Dental bridges and implants are constructed differently. A bridge is made of a false tooth suspended between two crowns that the dentist cements onto prepared natural teeth on either side. An implant is a false tooth that's attached to a titanium post the periodontist or oral surgeon has inserted in the jaw bone. The false teeth and crowns in bridges and the false teeth in implants are matched to the color of the surrounding teeth, but, even so, a bridge may be slightly more noticeable. Unlike an implant, the false tooth of a bridge isn't embedded in the gum.
A dental implant is basically an artificial tooth root (typically made from titanium) that is anchored in place of a missing tooth. A temporary protective cover screw is placed on the implant while it fuses with the jawbone (a process called osseointegration). This process can take up to six months to complete, but creates an incredibly stable, durable prosthetic. After completed osseointegration, the protective cover is replaced by a temporary crown. This serves as a template around which the gum grows and shapes itself in a natural way. The process is completed when the temporary crown is replaced by a permanent crown.

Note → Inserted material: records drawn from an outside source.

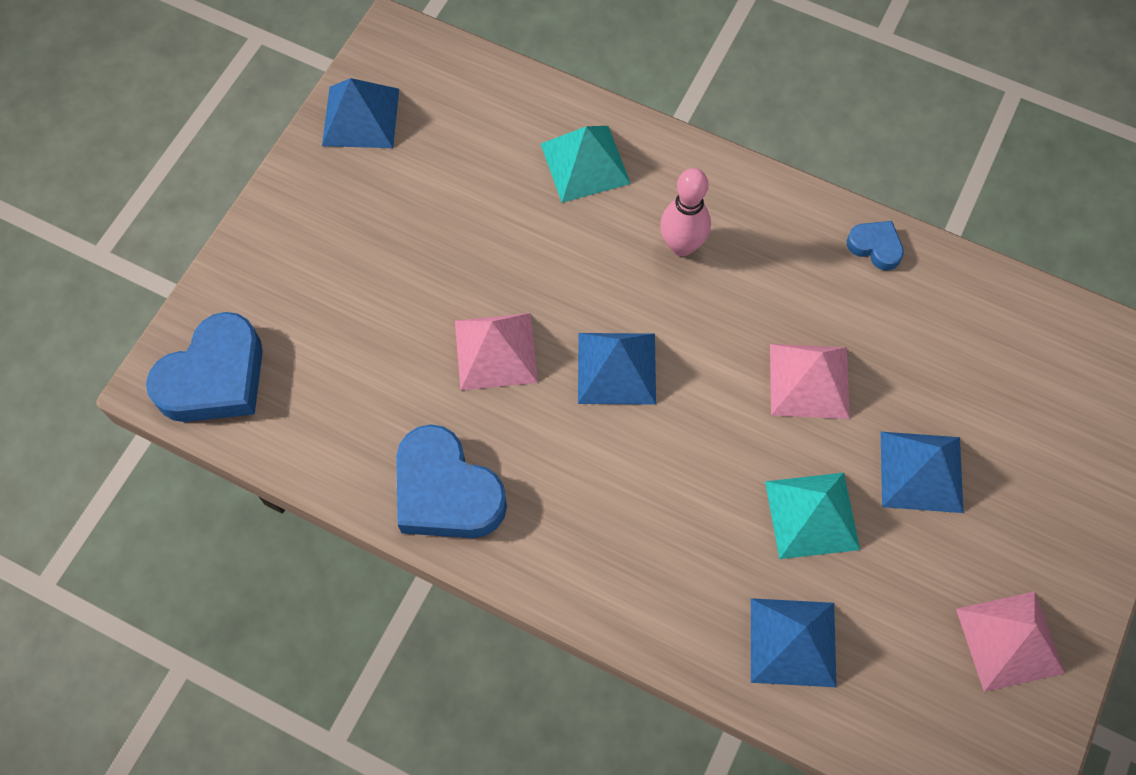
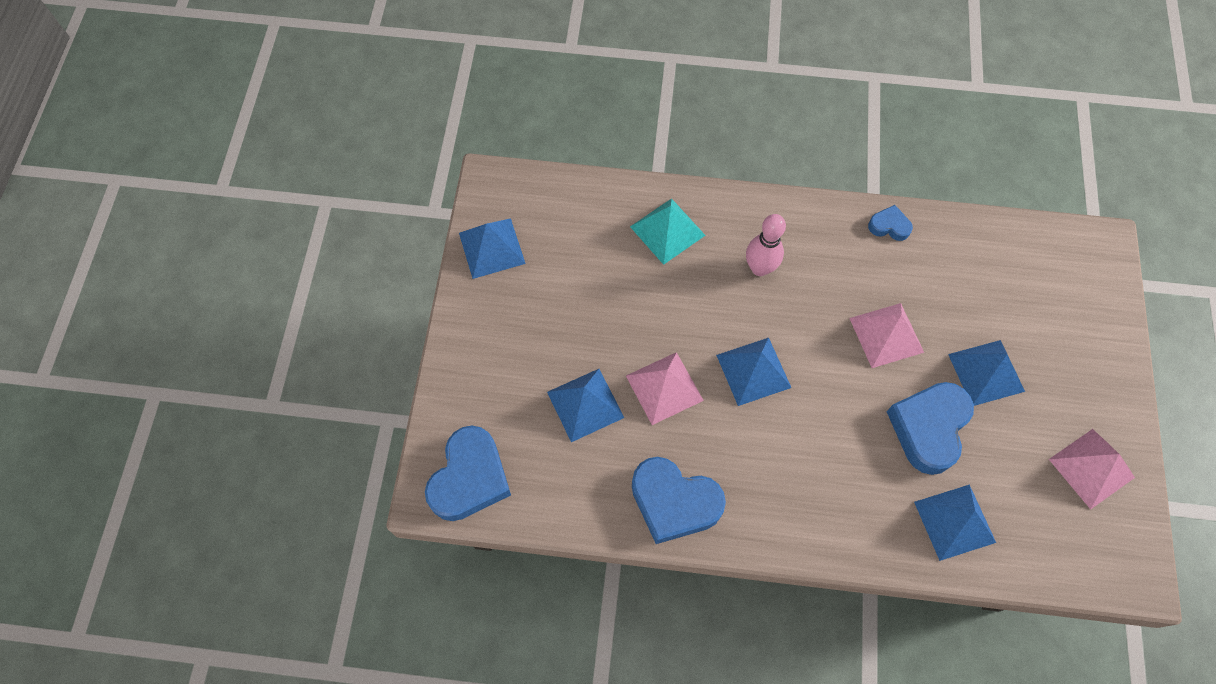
camera: 20 degrees left, 0 degrees up
(390, 338) = (585, 404): none -> blue pyramid
(812, 515) = (928, 428): turquoise pyramid -> blue heart

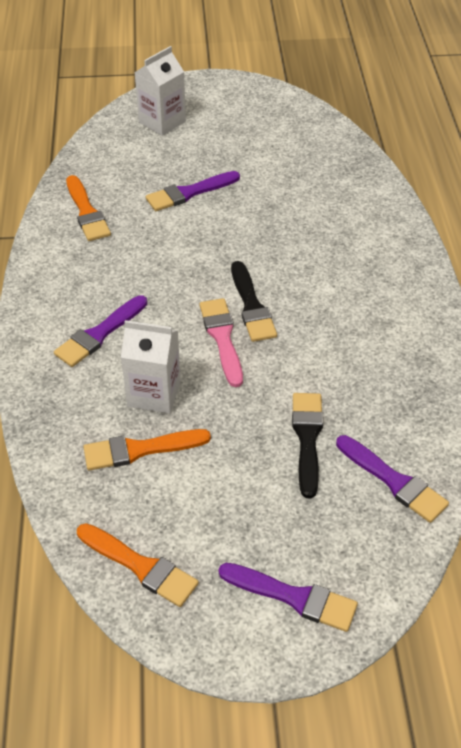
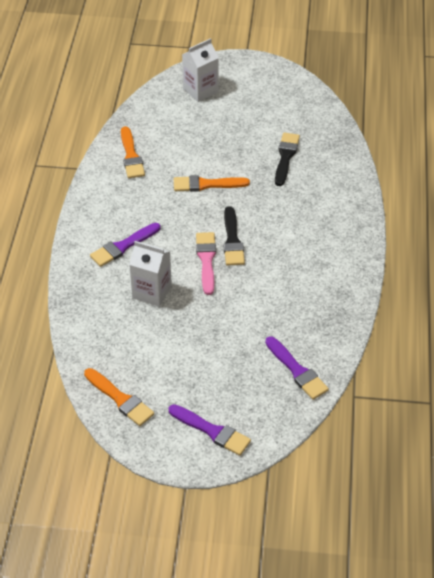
camera: 10 degrees right, 0 degrees up
(140, 449) = (135, 327): orange brush -> orange brush (206, 184)
(189, 193) = (208, 150): purple brush -> none
(307, 438) = (247, 335): black brush -> black brush (286, 157)

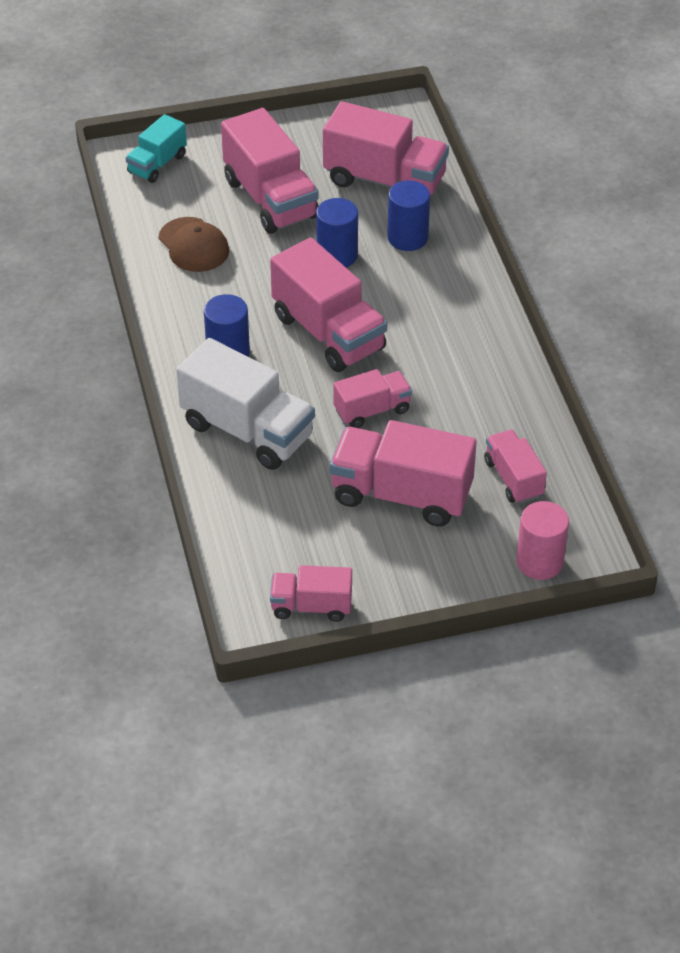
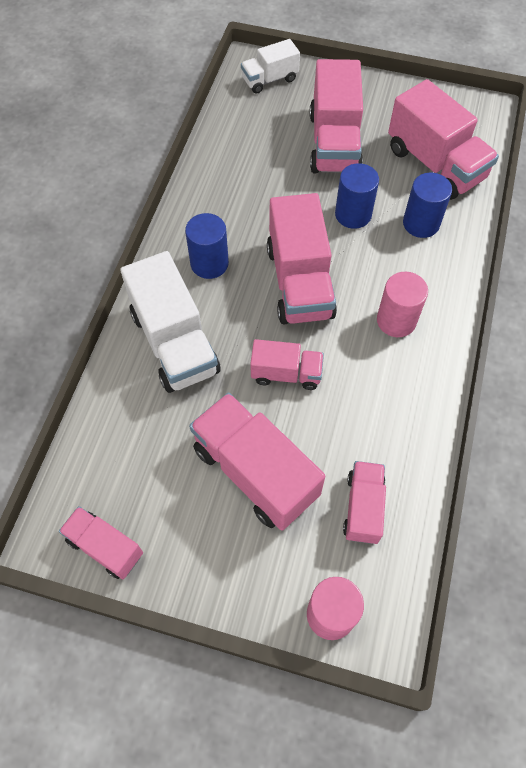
camera: 30 degrees right, 15 degrees up
(157, 164) = (270, 80): turquoise truck -> white truck
(193, 245) = (249, 157): brown cap -> none
(441, 327) = (396, 320): none -> pink cylinder

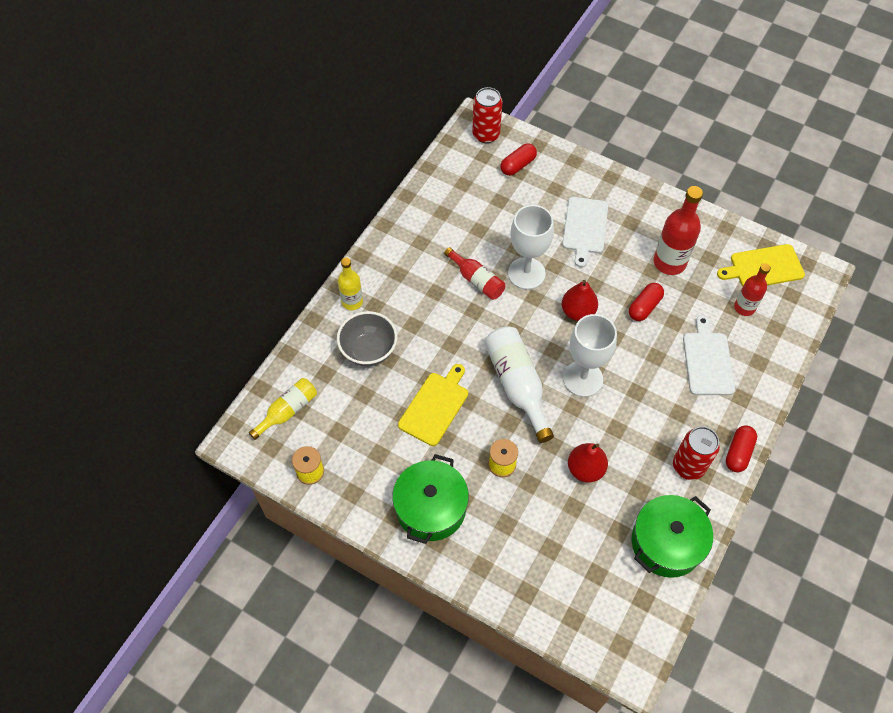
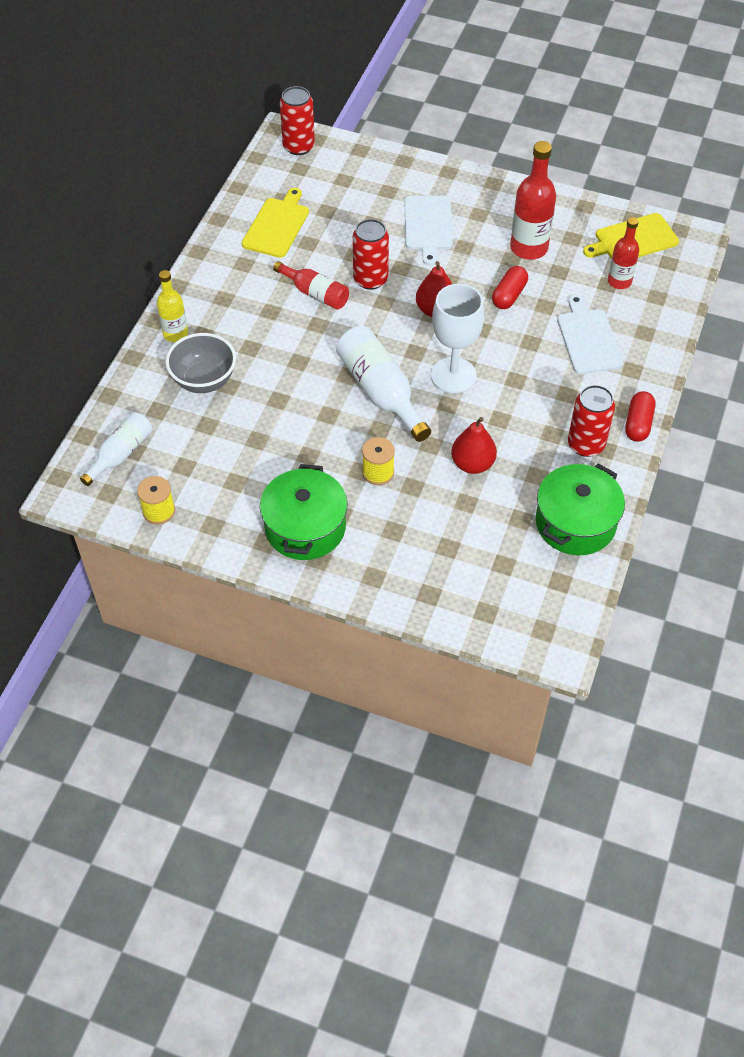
camera: 10 degrees left, 5 degrees down
(288, 411) = (121, 454): yellow bottle -> white bottle
(435, 406) = (291, 425): yellow cutting board -> yellow cutting board (277, 225)
(518, 165) = (341, 173): red capsule -> none
(526, 273) = (370, 279): white goblet -> red can

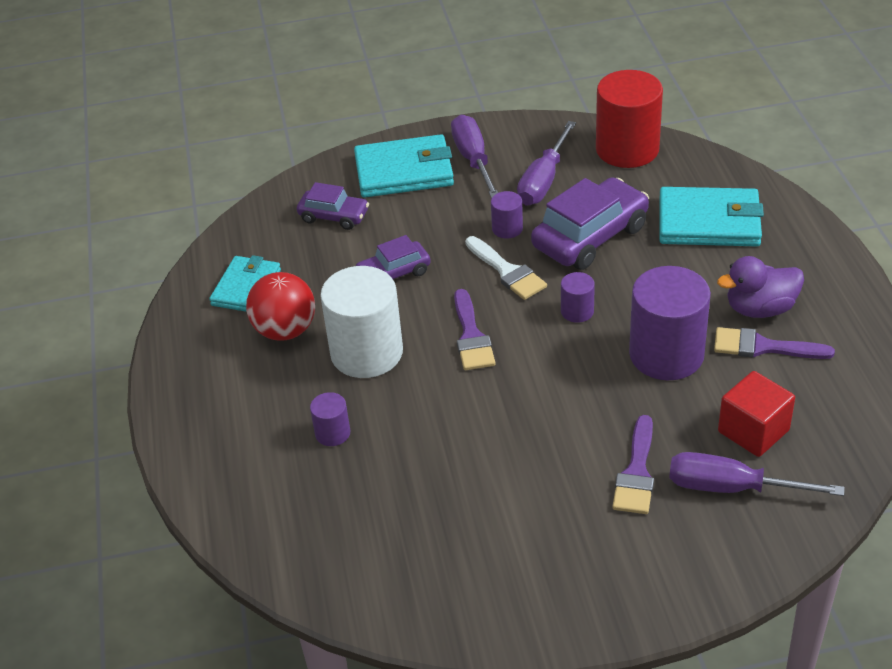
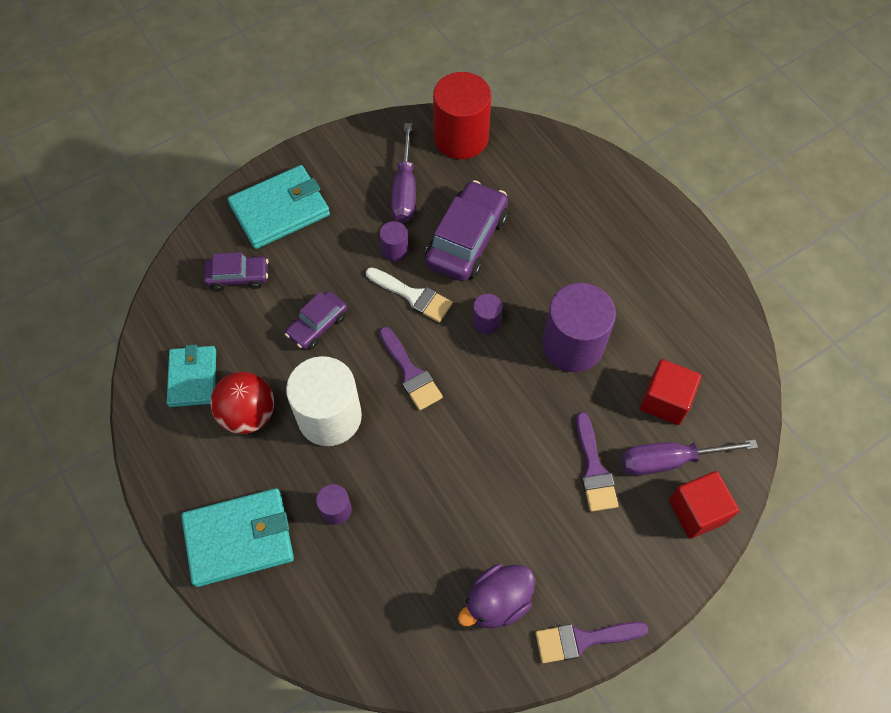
camera: 25 degrees left, 20 degrees up
(473, 159) = (335, 181): purple screwdriver -> none
(709, 222) = (555, 199): turquoise wallet -> turquoise wallet (239, 538)
(743, 545) = (697, 511): none -> red cube
(760, 309) = (626, 278): purple duck -> purple duck (497, 602)
(763, 347) = (642, 315): purple brush -> purple brush (582, 639)

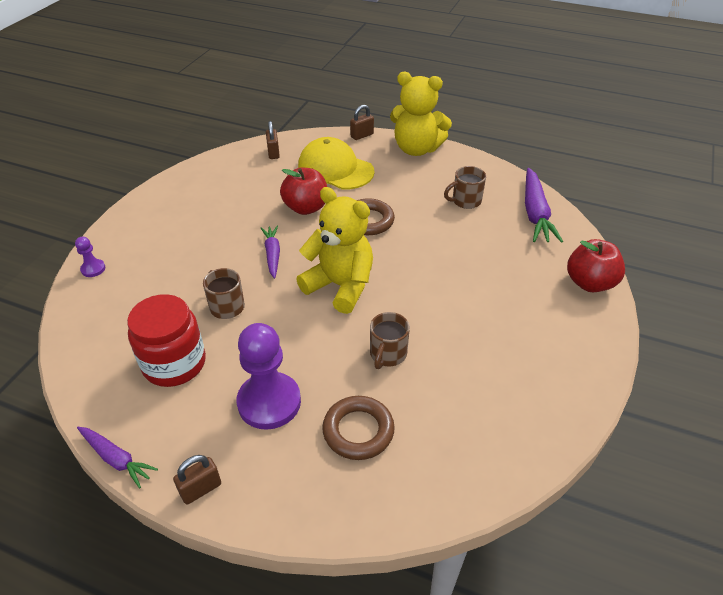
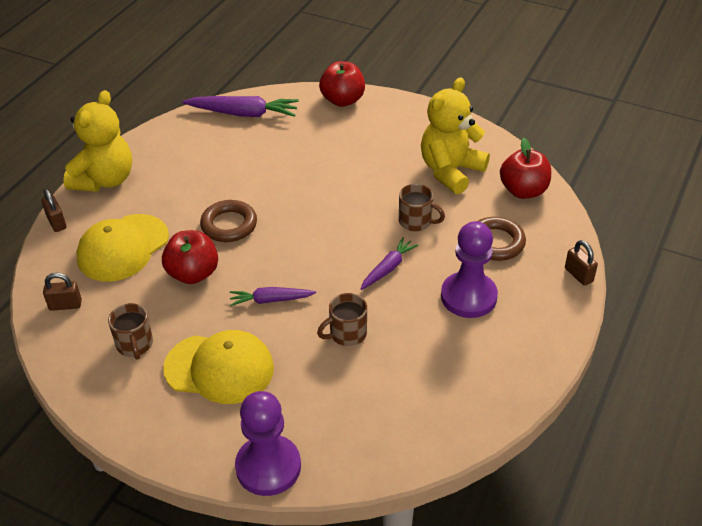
camera: 85 degrees left, 0 degrees up
(93, 269) = (268, 467): purple pawn -> purple pawn, size x2.22
(116, 458) = (532, 397): purple carrot -> purple carrot (388, 268)
(174, 363) = (423, 368): red jar -> none
(198, 233) = (219, 368): none -> yellow cap
(201, 489) = (556, 336): brown padlock -> brown padlock (578, 275)
(340, 286) = (327, 249): yellow teddy bear -> yellow teddy bear (450, 171)
(462, 466) = (523, 191): none -> red apple
(465, 201) = (213, 154): brown mug -> brown mug (135, 345)

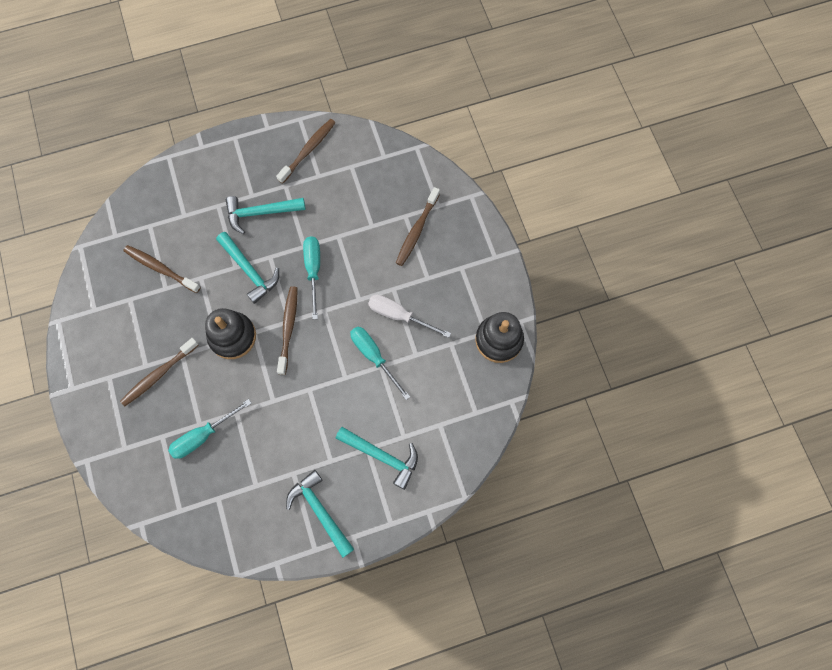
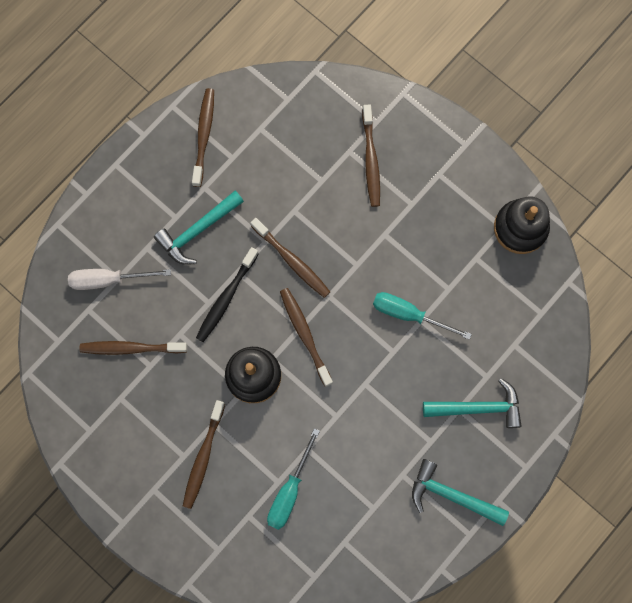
camera: 30 degrees left, 5 degrees up
(250, 271) = (226, 298): turquoise hammer -> black toothbrush
(313, 270) = (292, 261): turquoise screwdriver -> brown toothbrush
(399, 315) = (408, 258): white screwdriver -> white screwdriver (108, 280)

A dental bridge is in some ways less invasive and other ways more invasive than a dental implant. Unlike implants, bridges do not replace a tooth root. Rather, a bridge uses one or more surrounding teeth as a support on which to attach a crown that can fill the missing tooth space. The treatment process is not nearly as long as the implant process (which requires osseointegration); though in some ways it is more invasive because it requires the permanent alteration of adjacent teeth to support the bridge. As the name implies, a dental bridge literally bridges the gap between teeth resulting from a missing tooth. The restoration therefore must be anchored to one or more adjacent teeth, which must first be filed down in order to function as a support.
In the past, a bridge was your only choice, and still involves more than just the missing tooth. The adjacent teeth need to be "prepped" by removing most of the enamel in order to fabricate the bridge. With dental implants, however, the dentist replaces just the individual tooth for a result that is stronger and permanent. Nonetheless, a dental bridge may be your best option if the neighboring teeth have large fillings and need crowns or caps in the future. And if the tooth or teeth have been lost for a long time, the gum and bone will have receded and procedures beyond the implant are required before placement. The advantages and disadvantages to both procedures can ultimately be discussed with your dentist.